El Balón de Oro, dicen, es el premio más prestigioso del fútbol mundial. El reconocimiento supremo al talento, la constancia y la disciplina. Pero como aquí no sobra ni talento ni constancia ni disciplina, me tomaré la libertad de usar este espacio para entregar el Balón de Oro a la Ineptitud.
Y ustedes dirán: “Bufón de la verdad, ¿cómo vas a ligar fútbol con política?, ¿acaso nos vas a recordar el partido de Salvador Nasralla o las entradas de ‘Tito’ Asfura que no solo tumban árboles sino también piernas?”. Y yo les contestaré: tranquila mi baleada con aguacate, que de eso se trata, de encontrar la lógica en el disparate. Si en Honduras existiera un galardón a la incompetencia, la alfombra roja ya estaría gastada. Para la categoría “Mejor desfalco en servicios públicos”, el nominado eterno es Mario Zelaya, que con el IHSS dejó un desfalco de más de 7,000 millones de lempiras y un estimado de 3,000 muertes evitables como saldo.

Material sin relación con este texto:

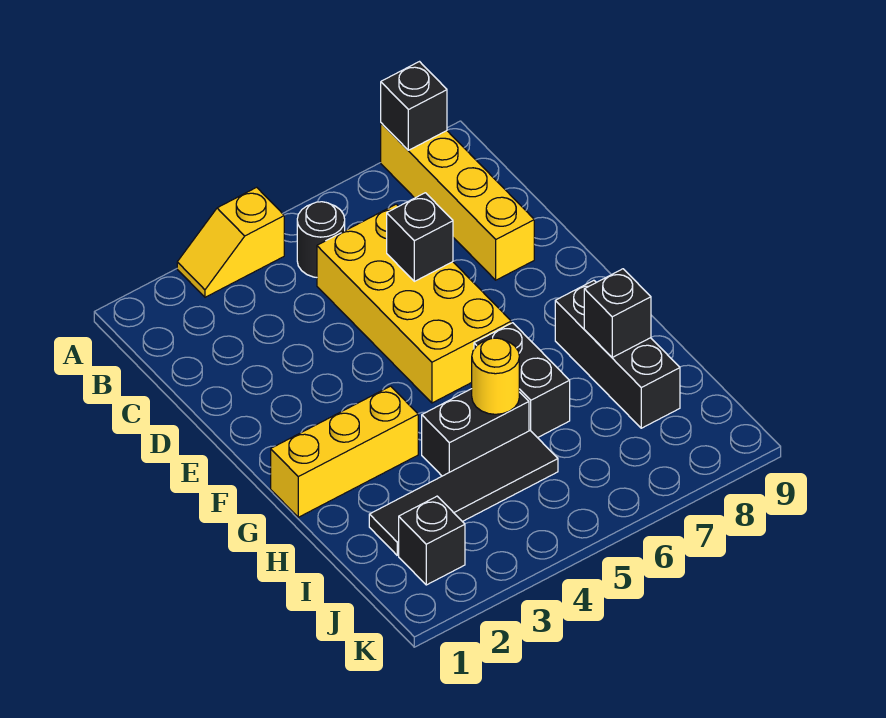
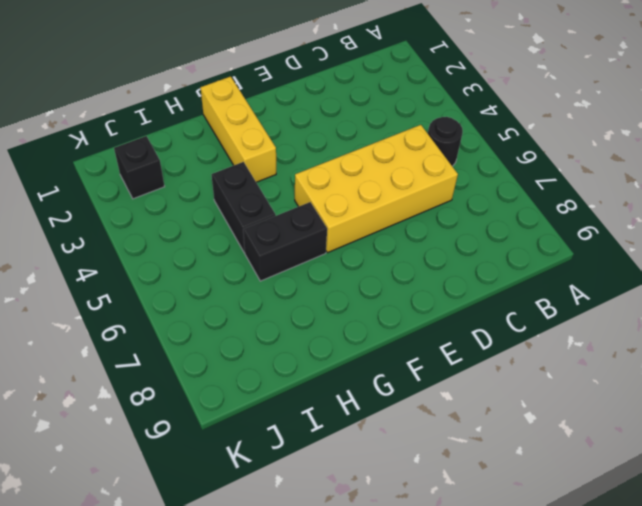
none -> yellow slope A3:A4 level 1 top 4
none -> yellow brick A8:D8 level 1
none -> black brick G8:I8 level 1

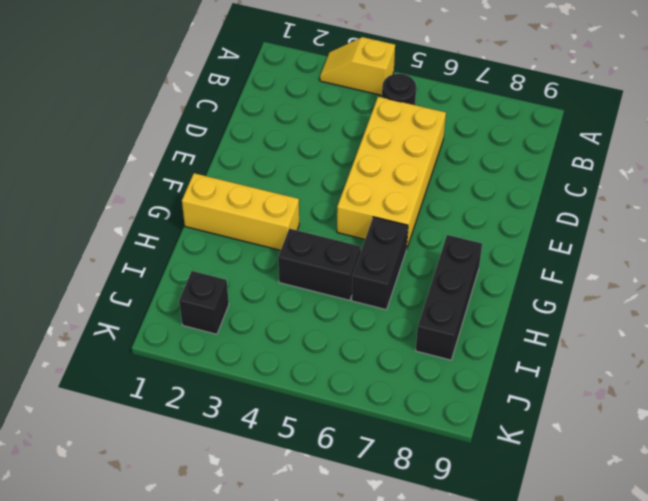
none -> yellow brick A8:D8 level 1
none -> black tile I2:I5 level 1
none -> black brick A8 level 2

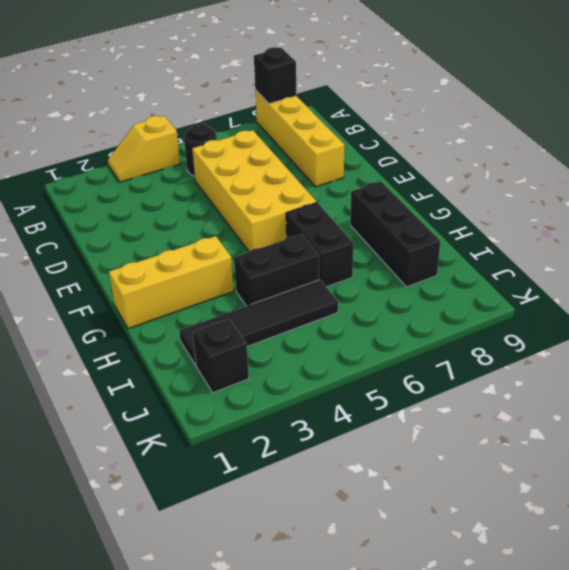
none -> black brick D6 level 2
none -> yellow round brick H5 level 2
none -> black brick H8 level 2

Todo un récord digno de un Balón de Oro negro. En la terna de “Tranquilos, en realidad no son tantos muertos”, no puede faltar Lena Gutiérrez, con el caso Astropharma y su millonario negocio de medicamentos sobrevalorados. El VAR de la justicia la dejó fuera de la cárcel, pero la nominación nadie se la quita. Pasemos a la categoría “Mejor papelón en pandemia”, donde el premio es casi automático para Invest-H. Compraron hospitales móviles por más de 1,100 millones de lempiras, algunos oxidados, otros sin equipo, y al final sirvieron menos que una mascarilla mojada.
En cualquier premiación decente esto sería un bochorno; aquí, apenas fue martes. Y no olvidemos la categoría especial “Juego sucio en campaña”, donde compiten todos los partidos: el de rojo, el de azul, el de Libre, y los que se inventen mañana. Porque en política hondureña no importa quién anote, siempre nos golean a los mismos: al pueblo.
Lo más irónico es que, igual que en el fútbol, en estas premiaciones al final siempre gana alguien. Solo que aquí, gane quien gane, todos perdemos.
El Balón de Oro a la Ineptitud no lo levantan ellos en un escenario glamoroso: lo cargamos nosotros cada vez que vamos al mercado, cada vez que se nos quema la baleada y cada vez que encendemos la tele para escuchar la misma vieja promesa con distinto uniforme.